There's only one LW endpoint that I use on all pages on my website. And in Google Search Console I have over 70% of all crawl requests (of over 1M daily crawl requests) on this single endpoint.
If I block it in robots.txt, when I live test my website's URLs, there's this error that looks like a black square covering all content. I got this error in Chrome by simulating a 403 error on this endpoint. So I unblocked it from robots.txt.
What solutions do I have so I can lower these crawl requests?
@JussiMannisto for this kind of website & industry, JSON should make up for over 70% of all crawl requests, but HTML (content updated several times, daily, also meaning new pages). I want to reduce the number of crawl requests on LW.
As mentioned, I would block it entirely in robots.txt (as my most important content in the page is rendered server side), but I don't know how to eliminate that error.
@AnnaNImo If you have dynamic pages that display data retrieved from APIs, then you cannot block those APIs in robots.txt. How would the crawler render the page if you did?
@JussiMannisto there are only some sections in the pages with data from APIs. but the main content is rendered server side. so if I block /livewire/ in robots.txt, the main content can be seen, just not those sections. plus, the error mentioned.
@AnnaNImo I don't use Livewire, but I wouldn't assume that it quietly ignores any errors and tries to render the rest of the page if you block the backend.
It's still not clear to me why you want to stop these requests. Do they cause issues?
If you don't want crawlers calling a Livewire endpoint, either don't use Livewire, or block the whole page from crawling. It makes no sense to me to serve a broken version of the page to crawlers. I don't know how bots will behave when your page tries to send a request to a disallowed URL, but it might get reported as an error, which can't be good for SEO.
why would crawlers search the livewire endpoint? Surely they are searching the actual livewire pages, and this is causing lots of traffic to the livewire endpoint.
You are getting a lot of crawl requests, they have to be served somehow?
If you want to limit crawls then you should be blocking access to the livewire pages themselves, not the route that THEY call.

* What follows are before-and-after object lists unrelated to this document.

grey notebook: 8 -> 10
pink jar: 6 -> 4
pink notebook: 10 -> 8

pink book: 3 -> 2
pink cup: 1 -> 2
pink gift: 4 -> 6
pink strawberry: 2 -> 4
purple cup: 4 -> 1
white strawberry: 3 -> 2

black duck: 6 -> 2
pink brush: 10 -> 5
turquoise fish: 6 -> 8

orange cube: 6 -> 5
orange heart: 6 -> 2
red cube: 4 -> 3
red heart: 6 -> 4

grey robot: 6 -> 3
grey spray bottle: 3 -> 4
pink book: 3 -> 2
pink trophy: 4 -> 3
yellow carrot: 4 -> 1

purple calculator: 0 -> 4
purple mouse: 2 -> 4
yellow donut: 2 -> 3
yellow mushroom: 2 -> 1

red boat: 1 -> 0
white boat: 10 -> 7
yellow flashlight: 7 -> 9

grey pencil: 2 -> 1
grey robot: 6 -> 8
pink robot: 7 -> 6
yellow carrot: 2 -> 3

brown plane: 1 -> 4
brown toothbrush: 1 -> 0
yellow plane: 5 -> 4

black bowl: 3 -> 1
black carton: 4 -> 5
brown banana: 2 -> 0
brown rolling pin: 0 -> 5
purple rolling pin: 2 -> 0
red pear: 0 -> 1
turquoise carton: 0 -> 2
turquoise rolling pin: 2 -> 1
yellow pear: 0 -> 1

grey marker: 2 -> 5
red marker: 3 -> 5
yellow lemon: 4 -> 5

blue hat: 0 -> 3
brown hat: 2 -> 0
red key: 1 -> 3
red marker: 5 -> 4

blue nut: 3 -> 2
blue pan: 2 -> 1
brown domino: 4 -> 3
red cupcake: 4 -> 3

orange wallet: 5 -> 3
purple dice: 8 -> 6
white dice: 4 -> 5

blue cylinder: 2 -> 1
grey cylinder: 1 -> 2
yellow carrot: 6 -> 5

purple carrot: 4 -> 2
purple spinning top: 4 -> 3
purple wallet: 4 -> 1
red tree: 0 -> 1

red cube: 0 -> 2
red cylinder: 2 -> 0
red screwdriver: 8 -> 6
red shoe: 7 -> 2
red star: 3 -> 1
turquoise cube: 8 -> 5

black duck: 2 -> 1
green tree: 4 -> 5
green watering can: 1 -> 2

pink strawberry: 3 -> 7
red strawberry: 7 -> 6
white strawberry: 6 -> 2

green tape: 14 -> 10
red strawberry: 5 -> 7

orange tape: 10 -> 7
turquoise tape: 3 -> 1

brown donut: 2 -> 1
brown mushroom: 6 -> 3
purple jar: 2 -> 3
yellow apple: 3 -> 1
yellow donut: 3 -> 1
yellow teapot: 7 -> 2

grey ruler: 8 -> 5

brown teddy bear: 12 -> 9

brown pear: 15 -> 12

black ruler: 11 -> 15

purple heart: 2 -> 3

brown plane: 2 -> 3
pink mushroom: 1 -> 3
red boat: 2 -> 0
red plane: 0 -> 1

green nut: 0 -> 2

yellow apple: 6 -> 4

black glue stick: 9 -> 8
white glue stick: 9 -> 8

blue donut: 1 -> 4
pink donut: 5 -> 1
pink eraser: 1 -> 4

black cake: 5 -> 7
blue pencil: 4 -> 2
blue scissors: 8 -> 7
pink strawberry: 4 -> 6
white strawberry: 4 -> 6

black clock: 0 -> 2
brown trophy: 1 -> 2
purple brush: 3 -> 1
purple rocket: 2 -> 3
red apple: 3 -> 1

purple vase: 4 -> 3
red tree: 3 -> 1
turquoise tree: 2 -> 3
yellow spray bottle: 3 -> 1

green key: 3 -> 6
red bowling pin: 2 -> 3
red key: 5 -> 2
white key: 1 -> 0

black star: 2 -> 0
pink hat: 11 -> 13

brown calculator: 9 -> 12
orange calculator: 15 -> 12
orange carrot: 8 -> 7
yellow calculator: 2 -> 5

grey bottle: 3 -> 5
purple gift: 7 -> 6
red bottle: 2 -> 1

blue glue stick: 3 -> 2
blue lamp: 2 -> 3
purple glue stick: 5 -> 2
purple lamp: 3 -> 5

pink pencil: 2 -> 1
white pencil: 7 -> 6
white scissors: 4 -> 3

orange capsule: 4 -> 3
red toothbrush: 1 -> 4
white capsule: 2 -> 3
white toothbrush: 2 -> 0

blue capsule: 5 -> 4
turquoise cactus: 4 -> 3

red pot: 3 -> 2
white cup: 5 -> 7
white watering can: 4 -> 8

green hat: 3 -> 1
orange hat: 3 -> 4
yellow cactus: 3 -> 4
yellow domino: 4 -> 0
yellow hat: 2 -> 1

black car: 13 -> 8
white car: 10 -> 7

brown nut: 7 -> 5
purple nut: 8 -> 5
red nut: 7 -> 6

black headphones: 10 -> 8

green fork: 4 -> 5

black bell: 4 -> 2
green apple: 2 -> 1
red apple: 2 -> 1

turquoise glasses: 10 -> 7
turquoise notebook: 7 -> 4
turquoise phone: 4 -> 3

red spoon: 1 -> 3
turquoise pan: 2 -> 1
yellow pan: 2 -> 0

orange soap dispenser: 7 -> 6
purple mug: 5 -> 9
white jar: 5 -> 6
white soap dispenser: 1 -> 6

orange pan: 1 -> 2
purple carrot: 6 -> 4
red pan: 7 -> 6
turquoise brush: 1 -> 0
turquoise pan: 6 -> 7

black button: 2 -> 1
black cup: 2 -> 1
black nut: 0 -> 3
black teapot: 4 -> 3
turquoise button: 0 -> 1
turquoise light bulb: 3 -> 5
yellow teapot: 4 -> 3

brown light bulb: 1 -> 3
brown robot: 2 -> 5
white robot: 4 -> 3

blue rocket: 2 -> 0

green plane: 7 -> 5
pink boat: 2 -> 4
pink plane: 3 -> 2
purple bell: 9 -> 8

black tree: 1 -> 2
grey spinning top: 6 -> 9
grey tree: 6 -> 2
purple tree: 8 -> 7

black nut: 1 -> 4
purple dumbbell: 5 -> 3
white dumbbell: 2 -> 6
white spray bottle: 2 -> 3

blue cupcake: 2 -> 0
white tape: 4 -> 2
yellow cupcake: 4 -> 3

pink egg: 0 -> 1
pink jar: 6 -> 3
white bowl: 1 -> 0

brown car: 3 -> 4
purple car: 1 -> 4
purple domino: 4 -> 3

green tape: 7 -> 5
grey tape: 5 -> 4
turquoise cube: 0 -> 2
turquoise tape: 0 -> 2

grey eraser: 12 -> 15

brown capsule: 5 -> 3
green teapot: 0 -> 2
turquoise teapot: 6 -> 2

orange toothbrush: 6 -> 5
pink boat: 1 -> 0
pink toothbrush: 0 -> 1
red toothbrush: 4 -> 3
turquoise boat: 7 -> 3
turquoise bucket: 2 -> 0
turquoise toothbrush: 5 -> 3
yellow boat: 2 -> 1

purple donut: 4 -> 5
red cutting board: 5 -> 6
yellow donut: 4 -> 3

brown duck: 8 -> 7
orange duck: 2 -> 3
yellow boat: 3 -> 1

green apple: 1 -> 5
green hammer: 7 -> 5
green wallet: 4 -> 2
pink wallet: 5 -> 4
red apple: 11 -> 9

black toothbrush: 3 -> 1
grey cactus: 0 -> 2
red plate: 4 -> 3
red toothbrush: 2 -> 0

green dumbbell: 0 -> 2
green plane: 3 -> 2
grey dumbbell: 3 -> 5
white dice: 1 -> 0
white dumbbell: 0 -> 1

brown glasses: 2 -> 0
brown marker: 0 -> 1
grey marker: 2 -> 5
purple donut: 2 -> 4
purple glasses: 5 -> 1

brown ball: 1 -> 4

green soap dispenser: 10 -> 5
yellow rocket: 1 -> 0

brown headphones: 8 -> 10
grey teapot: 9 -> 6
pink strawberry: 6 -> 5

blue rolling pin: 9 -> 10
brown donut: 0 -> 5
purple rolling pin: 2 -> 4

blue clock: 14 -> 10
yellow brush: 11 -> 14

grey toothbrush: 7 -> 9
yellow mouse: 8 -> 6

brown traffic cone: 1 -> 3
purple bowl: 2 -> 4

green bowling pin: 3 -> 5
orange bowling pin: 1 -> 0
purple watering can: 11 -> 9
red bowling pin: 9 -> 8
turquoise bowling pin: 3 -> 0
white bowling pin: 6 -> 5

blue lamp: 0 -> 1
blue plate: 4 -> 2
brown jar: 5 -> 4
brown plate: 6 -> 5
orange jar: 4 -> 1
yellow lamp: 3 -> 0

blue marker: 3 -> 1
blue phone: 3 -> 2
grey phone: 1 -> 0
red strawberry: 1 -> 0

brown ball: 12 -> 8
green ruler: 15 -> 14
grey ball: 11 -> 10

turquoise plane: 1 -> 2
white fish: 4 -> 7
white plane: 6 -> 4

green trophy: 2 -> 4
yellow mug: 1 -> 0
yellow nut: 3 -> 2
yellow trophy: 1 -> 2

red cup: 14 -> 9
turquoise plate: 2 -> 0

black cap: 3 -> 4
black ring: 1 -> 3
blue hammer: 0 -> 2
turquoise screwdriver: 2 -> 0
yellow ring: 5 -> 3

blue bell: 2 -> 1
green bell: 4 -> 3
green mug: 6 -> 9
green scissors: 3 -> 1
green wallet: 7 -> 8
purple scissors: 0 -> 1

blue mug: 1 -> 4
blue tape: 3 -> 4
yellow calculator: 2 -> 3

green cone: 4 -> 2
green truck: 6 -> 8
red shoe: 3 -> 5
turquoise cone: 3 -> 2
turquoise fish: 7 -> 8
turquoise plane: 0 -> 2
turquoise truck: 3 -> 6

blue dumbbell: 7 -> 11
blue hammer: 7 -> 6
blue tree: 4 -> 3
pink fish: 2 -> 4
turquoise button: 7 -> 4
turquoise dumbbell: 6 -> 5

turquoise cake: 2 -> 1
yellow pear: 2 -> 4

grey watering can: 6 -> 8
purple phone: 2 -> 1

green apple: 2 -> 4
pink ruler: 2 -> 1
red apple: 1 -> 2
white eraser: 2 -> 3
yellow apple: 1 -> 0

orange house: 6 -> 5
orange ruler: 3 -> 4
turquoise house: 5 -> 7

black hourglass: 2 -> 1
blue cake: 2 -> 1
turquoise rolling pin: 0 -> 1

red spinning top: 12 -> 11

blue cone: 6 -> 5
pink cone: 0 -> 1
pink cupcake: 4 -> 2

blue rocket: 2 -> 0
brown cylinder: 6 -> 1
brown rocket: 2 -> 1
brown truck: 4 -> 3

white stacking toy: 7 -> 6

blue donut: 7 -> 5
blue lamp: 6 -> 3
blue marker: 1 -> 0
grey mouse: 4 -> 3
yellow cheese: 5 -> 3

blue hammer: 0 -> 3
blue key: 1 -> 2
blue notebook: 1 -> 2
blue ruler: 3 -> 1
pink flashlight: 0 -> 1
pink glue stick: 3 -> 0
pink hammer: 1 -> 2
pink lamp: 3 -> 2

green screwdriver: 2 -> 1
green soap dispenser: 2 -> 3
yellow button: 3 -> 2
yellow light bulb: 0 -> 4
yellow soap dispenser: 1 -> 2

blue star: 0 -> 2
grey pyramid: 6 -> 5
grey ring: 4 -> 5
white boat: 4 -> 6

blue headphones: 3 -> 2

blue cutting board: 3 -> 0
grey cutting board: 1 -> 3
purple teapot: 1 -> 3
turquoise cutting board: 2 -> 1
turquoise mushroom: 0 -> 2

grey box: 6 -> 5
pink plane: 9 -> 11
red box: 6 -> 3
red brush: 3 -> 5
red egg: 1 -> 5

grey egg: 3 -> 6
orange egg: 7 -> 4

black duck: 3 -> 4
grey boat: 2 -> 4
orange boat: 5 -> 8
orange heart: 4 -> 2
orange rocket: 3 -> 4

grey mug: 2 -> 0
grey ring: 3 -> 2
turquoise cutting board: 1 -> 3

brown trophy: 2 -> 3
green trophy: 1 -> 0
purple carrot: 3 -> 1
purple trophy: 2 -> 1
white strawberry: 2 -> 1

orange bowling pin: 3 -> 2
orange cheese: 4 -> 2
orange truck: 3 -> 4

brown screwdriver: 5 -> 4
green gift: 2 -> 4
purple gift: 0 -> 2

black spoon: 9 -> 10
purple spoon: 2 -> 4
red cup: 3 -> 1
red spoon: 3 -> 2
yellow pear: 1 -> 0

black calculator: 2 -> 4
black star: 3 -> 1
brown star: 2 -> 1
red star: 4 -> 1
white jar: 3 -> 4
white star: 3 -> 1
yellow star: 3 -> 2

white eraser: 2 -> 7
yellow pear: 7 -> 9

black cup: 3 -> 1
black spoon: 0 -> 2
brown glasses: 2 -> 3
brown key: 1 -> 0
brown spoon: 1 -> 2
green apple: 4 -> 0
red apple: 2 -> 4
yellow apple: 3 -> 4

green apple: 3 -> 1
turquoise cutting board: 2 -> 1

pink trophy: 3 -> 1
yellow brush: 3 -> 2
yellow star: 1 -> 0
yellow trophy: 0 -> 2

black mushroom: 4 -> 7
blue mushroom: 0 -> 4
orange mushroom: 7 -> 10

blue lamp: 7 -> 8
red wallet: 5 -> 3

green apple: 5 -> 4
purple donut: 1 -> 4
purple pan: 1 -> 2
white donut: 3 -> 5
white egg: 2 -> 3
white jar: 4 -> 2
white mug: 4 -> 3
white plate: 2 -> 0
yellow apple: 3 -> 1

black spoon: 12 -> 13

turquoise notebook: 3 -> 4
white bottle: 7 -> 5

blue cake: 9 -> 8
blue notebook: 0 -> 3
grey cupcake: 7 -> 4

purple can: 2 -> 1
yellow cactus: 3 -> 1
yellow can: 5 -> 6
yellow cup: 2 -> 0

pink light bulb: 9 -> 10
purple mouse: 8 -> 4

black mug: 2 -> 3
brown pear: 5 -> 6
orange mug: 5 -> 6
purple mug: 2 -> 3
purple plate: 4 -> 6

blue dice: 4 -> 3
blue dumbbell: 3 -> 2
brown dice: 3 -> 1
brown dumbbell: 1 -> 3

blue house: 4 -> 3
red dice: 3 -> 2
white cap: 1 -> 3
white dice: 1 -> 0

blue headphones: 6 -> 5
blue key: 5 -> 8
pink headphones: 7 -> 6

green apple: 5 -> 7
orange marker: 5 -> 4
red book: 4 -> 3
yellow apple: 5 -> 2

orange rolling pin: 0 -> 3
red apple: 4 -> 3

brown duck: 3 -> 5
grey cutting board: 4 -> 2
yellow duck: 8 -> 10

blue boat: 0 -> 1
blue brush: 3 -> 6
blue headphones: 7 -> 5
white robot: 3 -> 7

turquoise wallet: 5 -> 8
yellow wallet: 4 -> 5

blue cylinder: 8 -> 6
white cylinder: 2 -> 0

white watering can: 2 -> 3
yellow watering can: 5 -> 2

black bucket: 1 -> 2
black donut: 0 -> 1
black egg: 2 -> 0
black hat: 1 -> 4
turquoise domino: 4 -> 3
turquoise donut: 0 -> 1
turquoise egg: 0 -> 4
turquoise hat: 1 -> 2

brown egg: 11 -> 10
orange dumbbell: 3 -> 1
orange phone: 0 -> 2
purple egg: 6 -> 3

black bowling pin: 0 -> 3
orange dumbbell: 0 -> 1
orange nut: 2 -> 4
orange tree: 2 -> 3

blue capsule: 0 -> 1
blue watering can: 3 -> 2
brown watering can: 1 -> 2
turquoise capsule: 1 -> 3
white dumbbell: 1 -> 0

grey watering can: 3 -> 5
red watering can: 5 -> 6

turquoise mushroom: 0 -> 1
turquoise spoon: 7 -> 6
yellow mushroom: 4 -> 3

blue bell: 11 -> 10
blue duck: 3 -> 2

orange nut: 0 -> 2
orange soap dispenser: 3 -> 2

@Snapey I don't have full pages with LW content, just some sections, and I am ok with not showing them to search engines (the main content is rendered server side and accessible to them if /livewire/ is blocked). but if I block it, the search engines will see an error, appearing as a black rectangle covering the screen.
I’d return a lightweight cached HTML snapshot for bots on that endpoint. It cuts crawl load, avoids Livewire calls, and won’t trigger the visual testing error.